Sentindo ele próprio o horror que sentiam todos os portalegrenses diante desse achado chocante, o prefeito tratou de recolher as crianças a abrigos do município. Acontece que as crianças, rebeldes, incompreensíveis, recusaram o convite e, dizendo-se tartarugas-ninjas, proclamaram seu desejo de continuar em suas casas de canos e bueiros.
Se se comparavam a tartarugas-ninjas é porque sem dúvida viam televisão. Mas onde? Nos seus tenebrosos subterrâneos? Quando saíam para estender a mão aos caridosos ou metê-la nos bolsos dos avarentos? Era difícil entender aqueles seres estranhos.
Por via das dúvidas o prefeito mandou colocar grades nos esgotos, ficando no ar a pergunta: grades para que as tartarugas-ninjas não voltassem à sua irrespirável cidade, ou para que, se lá voltassem, nunca mais pudessem reaparecer na Porto Alegre que vive à luz do sol e aos frescos ventos do Guaíba?

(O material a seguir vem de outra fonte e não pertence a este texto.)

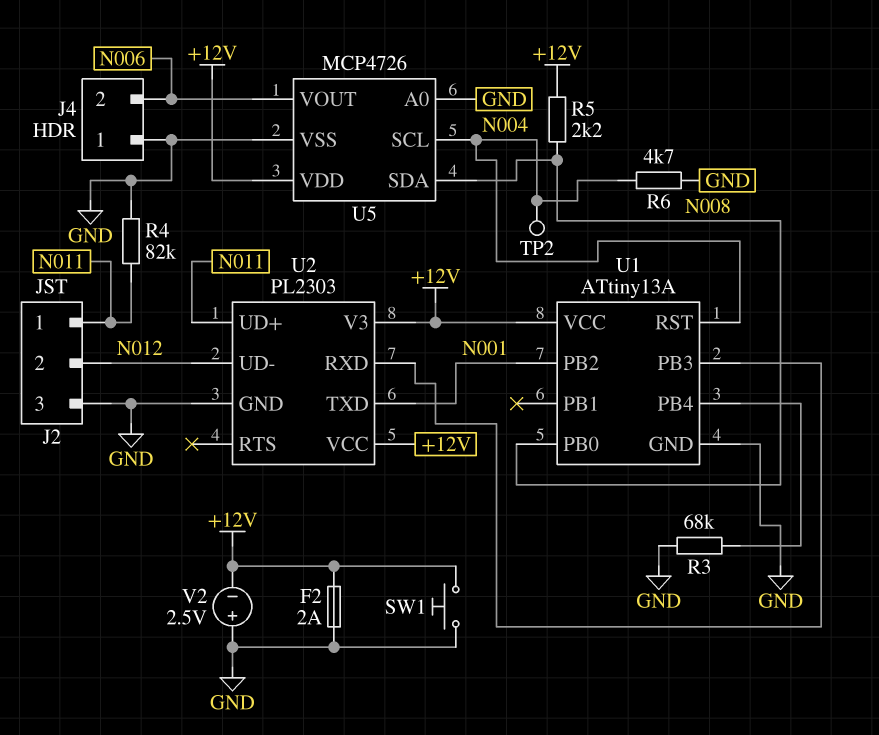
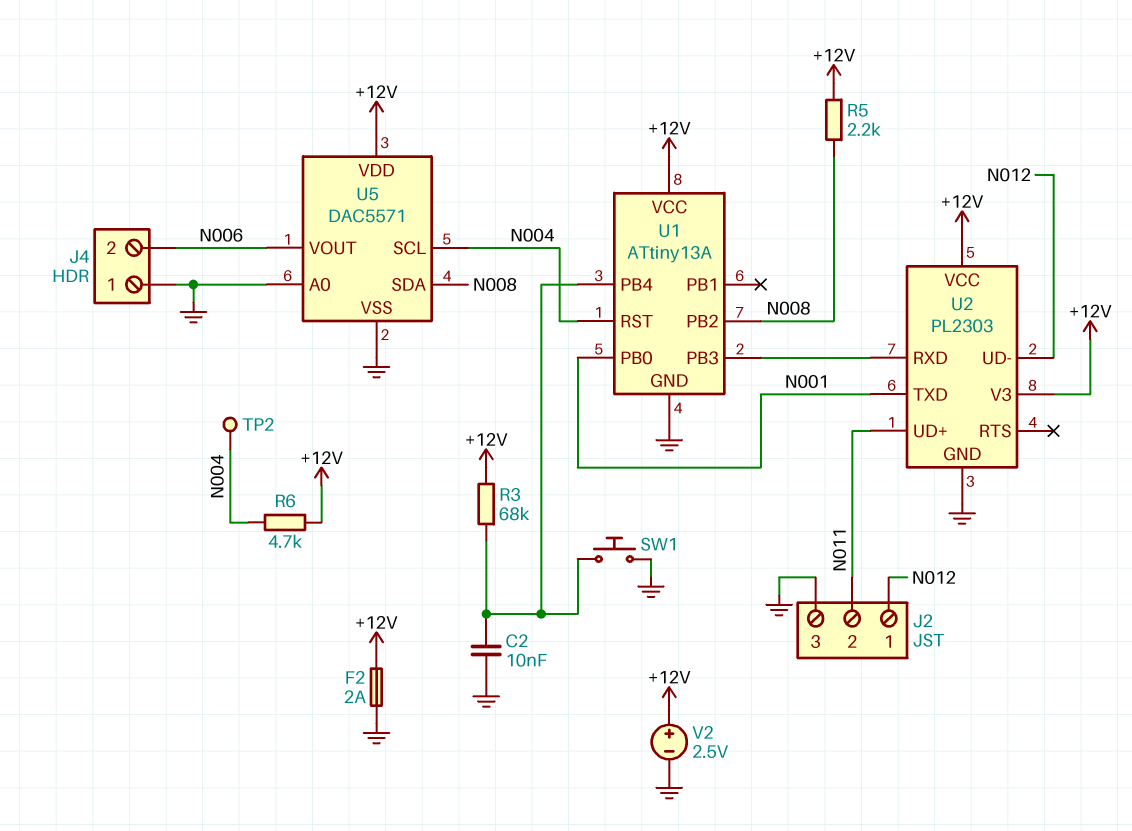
C2: none -> 10nF (GND, U1/PB4)
J2 pin 1: N011 -> N012
J2 pin 2: N012 -> N011
R3: 68k (GND, U1/PB4) -> 68k (+12V, U1/PB4)
R4: 82k (GND, N011) -> none
R6: 4.7k (GND, N004) -> 4.7k (+12V, N004)
SW1: button (+12V, GND) -> button (GND, U1/PB4)
U1 pin PB0: N008 -> N001
U1 pin PB2: N001 -> N008
U5: MCP4726 -> DAC5571
V2: 2.5V (plus GND, minus +12V) -> 2.5V (plus +12V, minus GND)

Não sei como se resolveu a questão, ou se ela foi resolvida de alguma forma. Mas constato que, no ano passado, a safra de milho foi recorde no Rio Grande do Sul (4,5 milhões de toneladas) e que foram também alvissareiras as de soja e de arroz. O gado abundou nos campos, seu couro contribuindo para um grande aumento da produção de sapatos do Vale dos Sinos e sua carne para a formação de gordas e fartas nuvens de churrasco por cima dos Pampas em geral.
Tudo, assim, foram bênçãos para o Estado e sua capital, em 1993. Como explicar o aparecimento dessas crianças estranhas, nada gaúchas, uma espécie de geração espontânea de cano de esgoto? Que fazer? Em Hamelin desapareceram ratos e crianças, separadamente, porque uma conta deixou de ser paga.
No Brasil, pelos visto, ratos e crianças estão nascendo uns por cima dos outros, nos esgotos. Ao flautista, se nos aparecesse, teríamos que pedir que "separasse" as espécies, tocando sua flauta. Assim as crianças poderiam voltar ao convívio humano.
Resta saber se de fato queremos isto. Ou se preferimos deixar o problema entregue aos policiais que, em julho do ano passado, mais ou menos ao tempo em que apareceram no esgoto os meninos de Porto Alegre, cuidaram dos meninos que emergiram do esgoto perto da igreja da Candelária, no centro do Rio.